Música. Los sábados, Pilar Valero traía alhelíes del mercado de Molina de Segura: ésa es una de las imágenes que recupera Virginia Martínez cuando narra (en este auditorio que lleva su nombre) las clases de piano con quien fuera su maestra de música, pero también ´maestra de vida´. La historia de Virginia es la de una vocación inusual: ser directora de orquesta. En su vida hubo un instante-bisagra en el que se abrieron ante ella dos universos alternativos: sus padres la habían instado a matricularse en Medicina, pero cuando llegó a la facultad (el último día de plazo) no se bajó del 21 y siguió hasta el Conservatorio para inscribirse en él. La bronca consiguiente fue monumental, pero, en el universo que instauró a partir de esa decisión, Virginia ha logrado convertirse en uno de los directores de orquesta más reputados del país.

No menos pasional es la relación con la música de Pilar Valero, ´la hija del cartero´, quien nos explica que un director de orquesta debe unificar las consciencias de ochenta personas (algo así como la reina madre de Aliens), y elogia a Virginia porque sabe conseguirlo sin mostrar arrogancia ni ira. Ambas mujeres se estrechan en un abrazo. Luego, Pilar habla del libro que acaba de publicar, donde resucita un mundo olvidado de músicos anónimos y horriblemente mal pagados que (en los felices años veinte) actuaban en el cine mudo o en los cafetines de Murcia, pero también en lugares insólitos como barberías, sombrererías y despachos de abogados.

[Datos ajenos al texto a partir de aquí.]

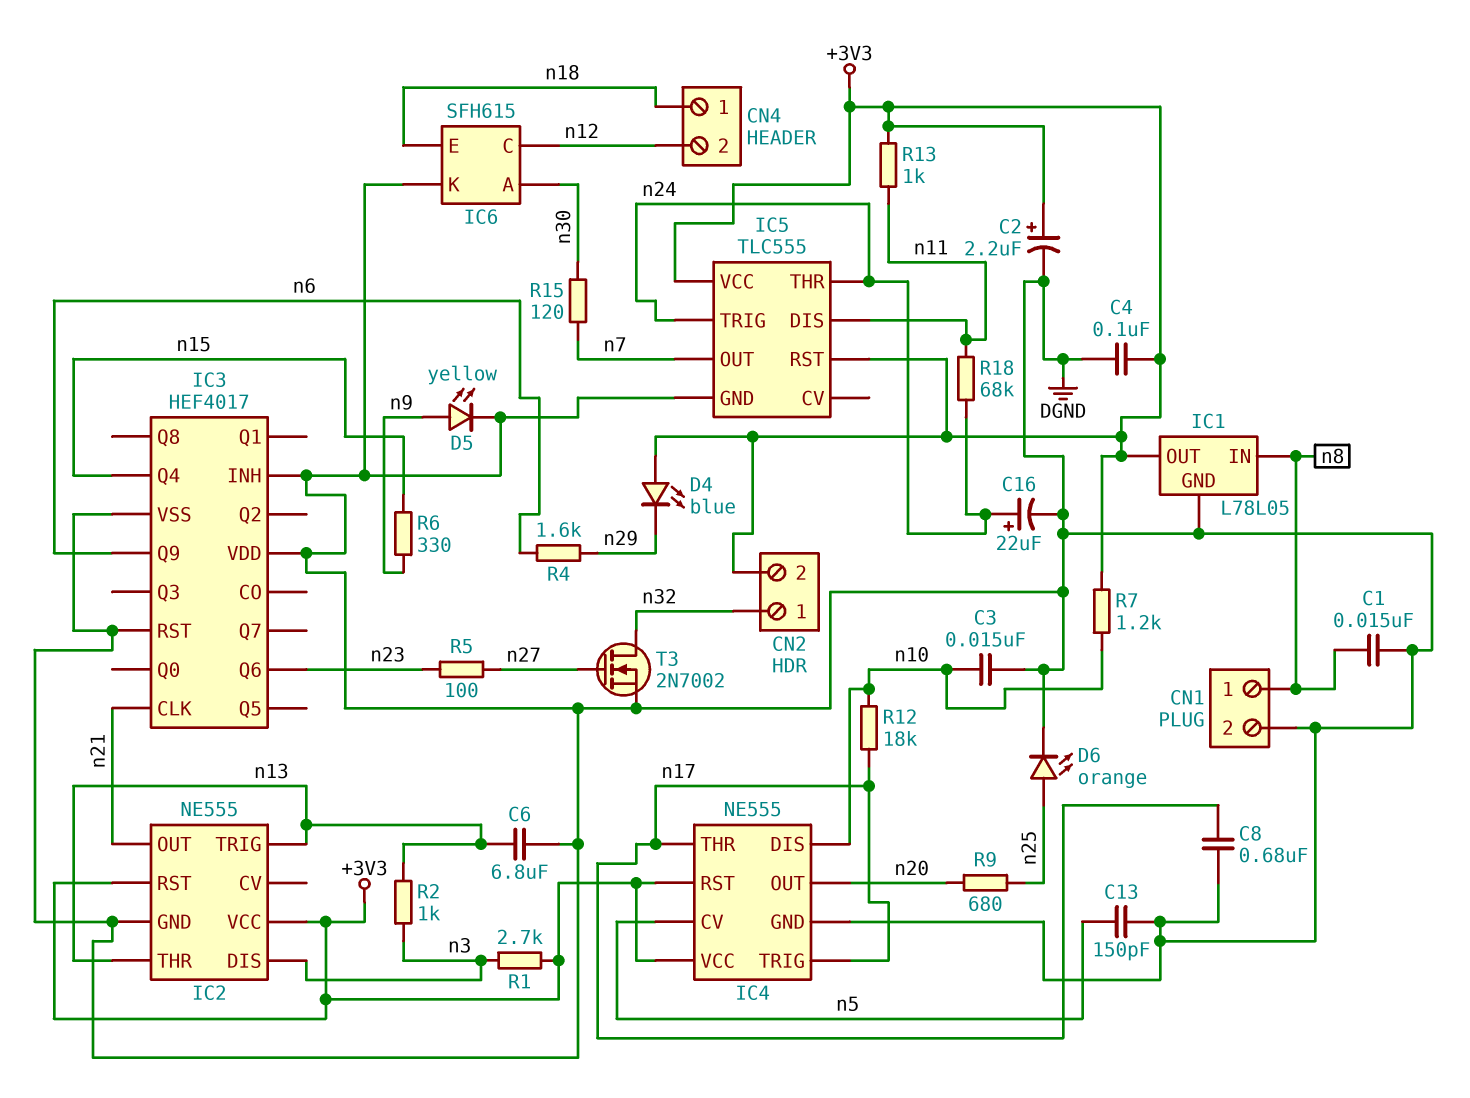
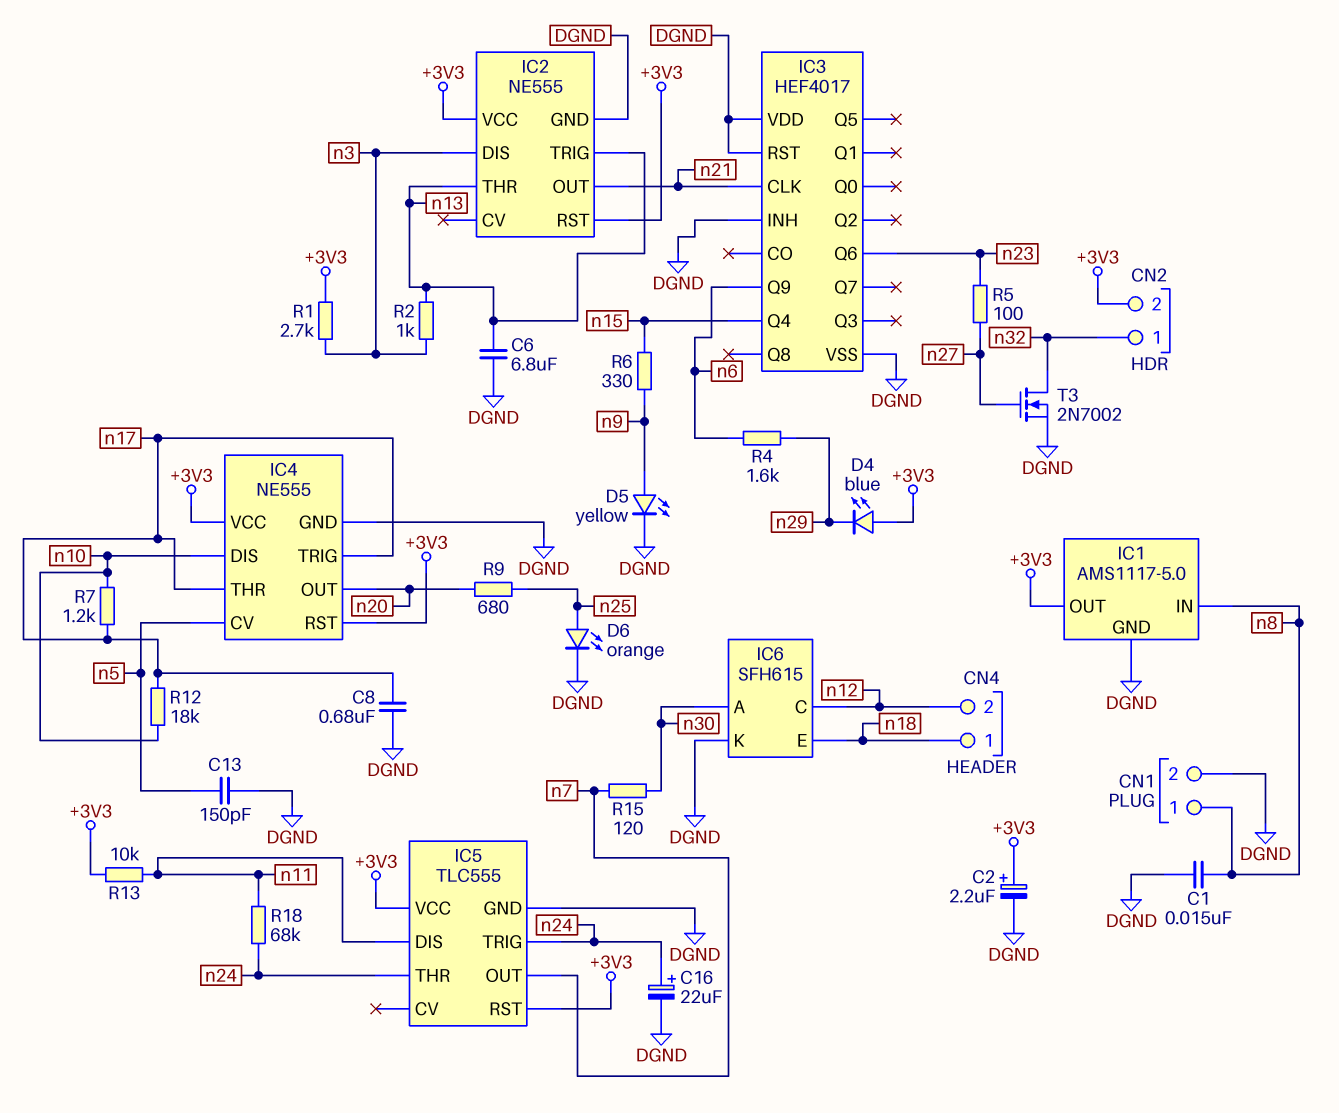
C3: 15nF (DGND, n10) -> none
C4: 100nF (+3V3, DGND) -> none
IC1: L78L05 -> AMS1117-5.0
R7: 1.2k (+3V3, n10) -> 1.2k (n10, n17)
R13: 1k (+3V3, n11) -> 10k (+3V3, n11)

Por último, Pedro Valero toca al piano piezas de Julián Santos y de Albéniz; pero es durante su magistral interpretación de Chopin (hace falta invertir los cinco sentidos para llevar a cabo una ejecución así) cuando adquiero conciencia del privilegio que tuve hace un año al poder beneficiarme de su talento. Juntos ofrecimos un recital en este mismo escenario: yo leía microrrelatos de mi libro Teatro de ceniza y él tocaba las piezas que había seleccionado para cada uno: Wagner, Beethoven, Piazzolla, Debussy, Bach€ Dicen que el resultado no fue desdeñable; mi hija lo grabó casi todo, pero nunca he querido verlo.